AYODHYA, 13 March — The northern town of Ayodhya was turned into a virtual fortress yesterday as thousands of security personnel braced for a looming showdown over a hotly disputed religious site.
After a week of intense and often confusing negotiations aimed at heading off a confrontation, hard-line Hindus still plan to move ahead with preparations for building a temple at the site of a 16th century mosque in Ayodhya that was pulled down 10 years ago by Hindu fanatics.
According to the police control room here, about 10,000 police and paramilitary personnel have been deployed in and around Ayodhya to prevent Hindu activists from entering the town and sparking a confrontation. “Sensitive areas of Ayodhya have been identified and all precautions have been taken to make sure there is no breakdown of law and order with senior officers personally supervising the arrangements,” said A.K. Mitra, deputy inspector general of police in Uttar Pradesh.
The authorities have also constructed 18 makeshift prisons on the outskirts of Ayodhya to house anyone detained for disrupting the peace.
The militant Vishwa Hindu Parishad (VHP) originally wanted to hold a temple ground-breaking ceremony on March 15 near the razed mosque site.
Supreme Court is to rule today on a petition to ban the event. A Muslim shopkeeper, Muhammad Aslam, filed the public interest petition last week, opposing the ceremony, saying he was doing it “on behalf of the country” to prevent violence.
Newspapers quoted legal experts as saying the three-judge bench of the Supreme Court who will hear the petition would have little choice but to order maintenance of the status quo at the site and forbid the ceremony. The court has always maintained nothing should be done to disturb the situation at the site until ownership of it is resolved through legal channels or negotiation. The central government has pledged to maintain the peace in Ayodhya and honor the court ruling.

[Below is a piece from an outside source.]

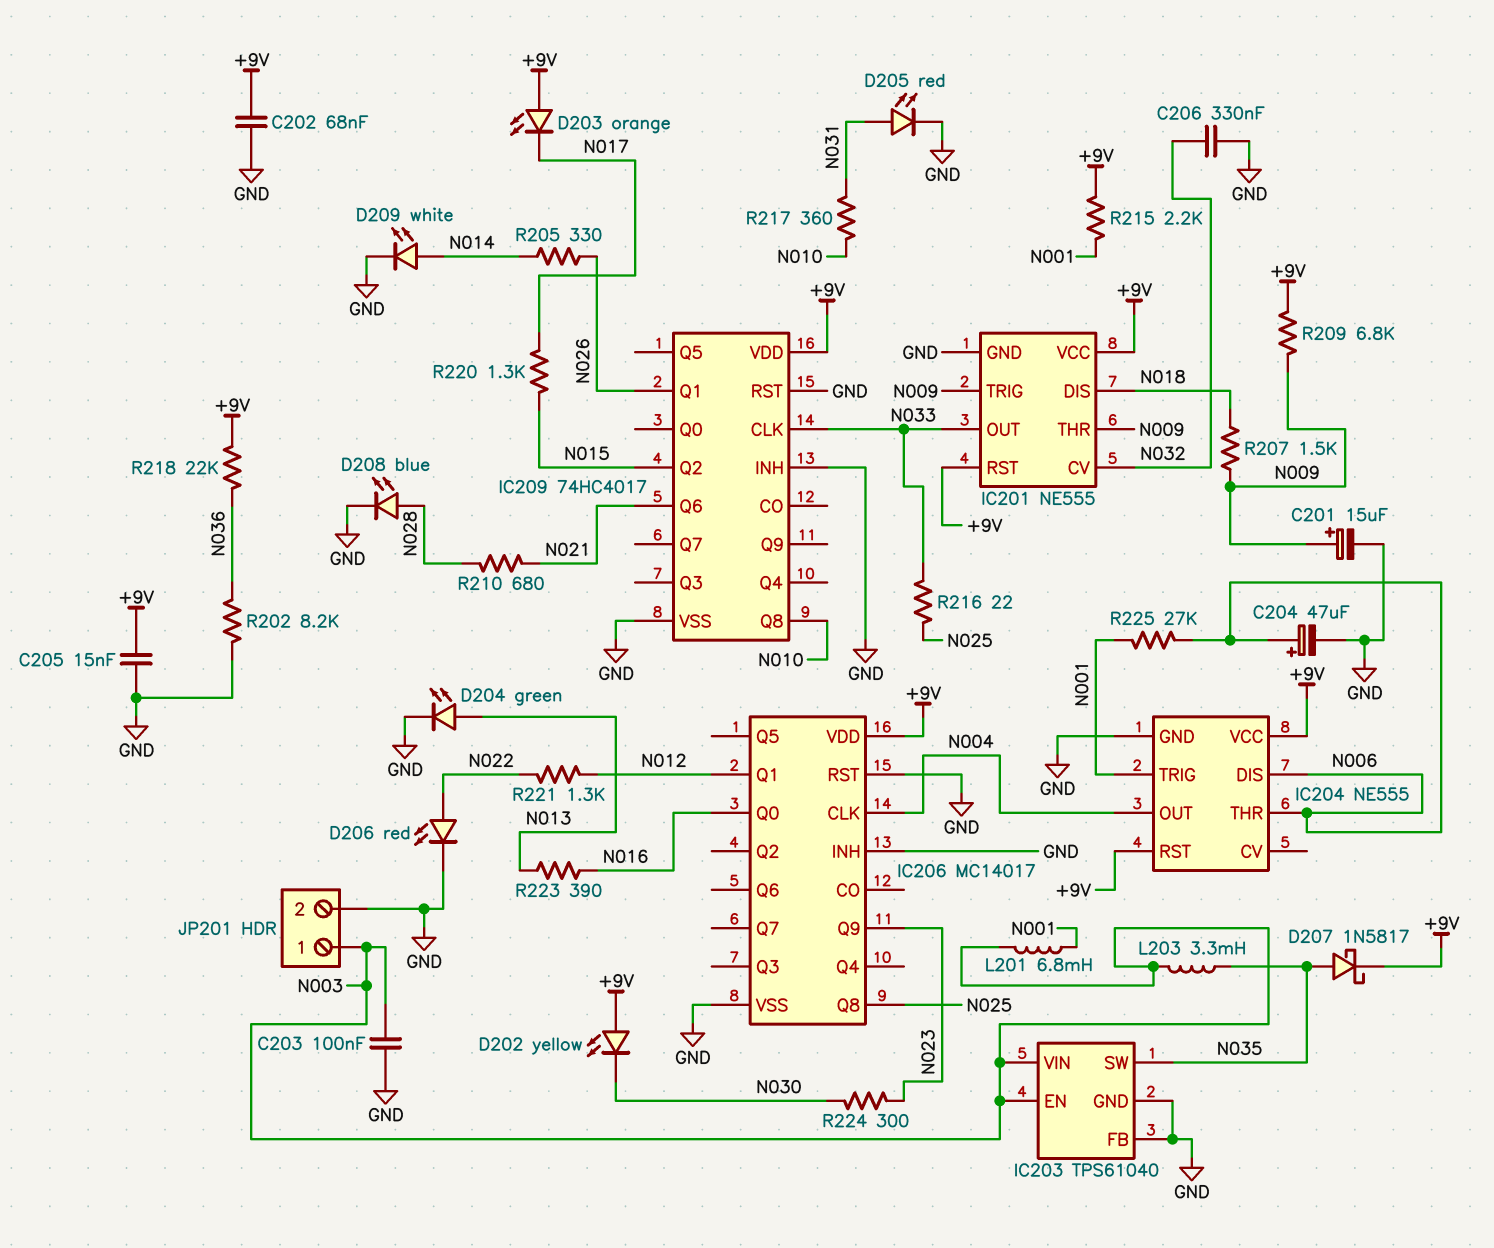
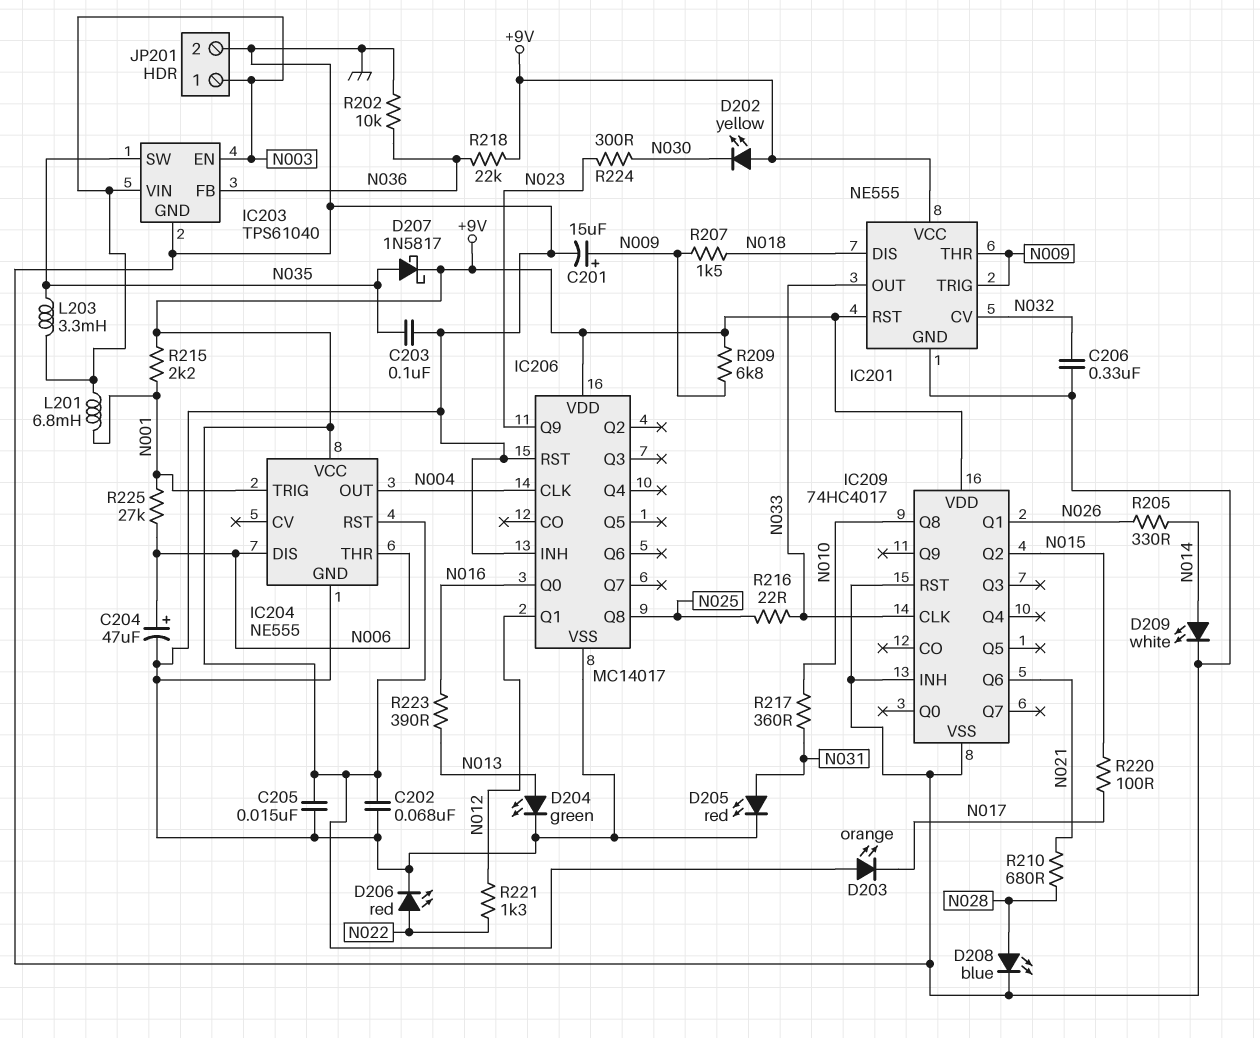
C203: 100nF (GND, N003) -> 100nF (GND, N035)
IC203 pin FB: GND -> N036
R202: 8.2k (GND, N036) -> 10k (GND, N036)
R220: 1.3k (N015, N017) -> 100 (N015, N017)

“Whatever problems we have in this country, efforts should be made to resolve them peacefully through talks,” the Press Trust of India quoted Prime Minister Atal Behari Vajpayee, as telling a function.
Should the court find in favor of the petition, the VHP has said it will hold a scaled-down ceremony, involving simple prayer offerings. Muslim leaders have said that any religious ritual near the disputed site would be unacceptable as well as illegal. “We want permission to hold some program on March 15,” said VHP President Ashok Singhal.
“If prevented, we will court arrest, but our program will be extremely peaceful,” he added. Describing the atmosphere in Ayodhya as “tense”, Singhal said the VHP had no wish to aggravate the situation.
“Hindus have traditionally been tolerant and non-violent and we want to strengthen that,” he said. Some 2,000 people were killed in communal riots that followed the destruction of the Babri Mosque in Ayodhya in 1992.
The current showdown comes as the country is still reeling from its worst outbreak of Hindu-Muslim violence in nearly a decade that claimed over 700 lives in Gujarat less than a fortnight ago.
In Gujarat, the state wing of the VHP vowed to defy any order opposing the rituals. It said some 1,000 people were expected to leave yesterday day to try to enter Ayodhya, despite a tight security cordon around the town. “No court can stop us from performing the puja (prayer),” Haresh Bhatt, vice president of the Gujarat unit of the VHP said.
Uttar Pradesh Governor V.K. Shastri met Prime Minister Atal Behari Vajpayee and Home Minister L.K. Advani in New Delhi yesterday to discuss security measures in Ayodhya. After the talks, Shastri told reporters that his administration “would do its best to see the situation remains normal.” Stringent restrictions have been on the transport of any kind of construction material and public gatherings.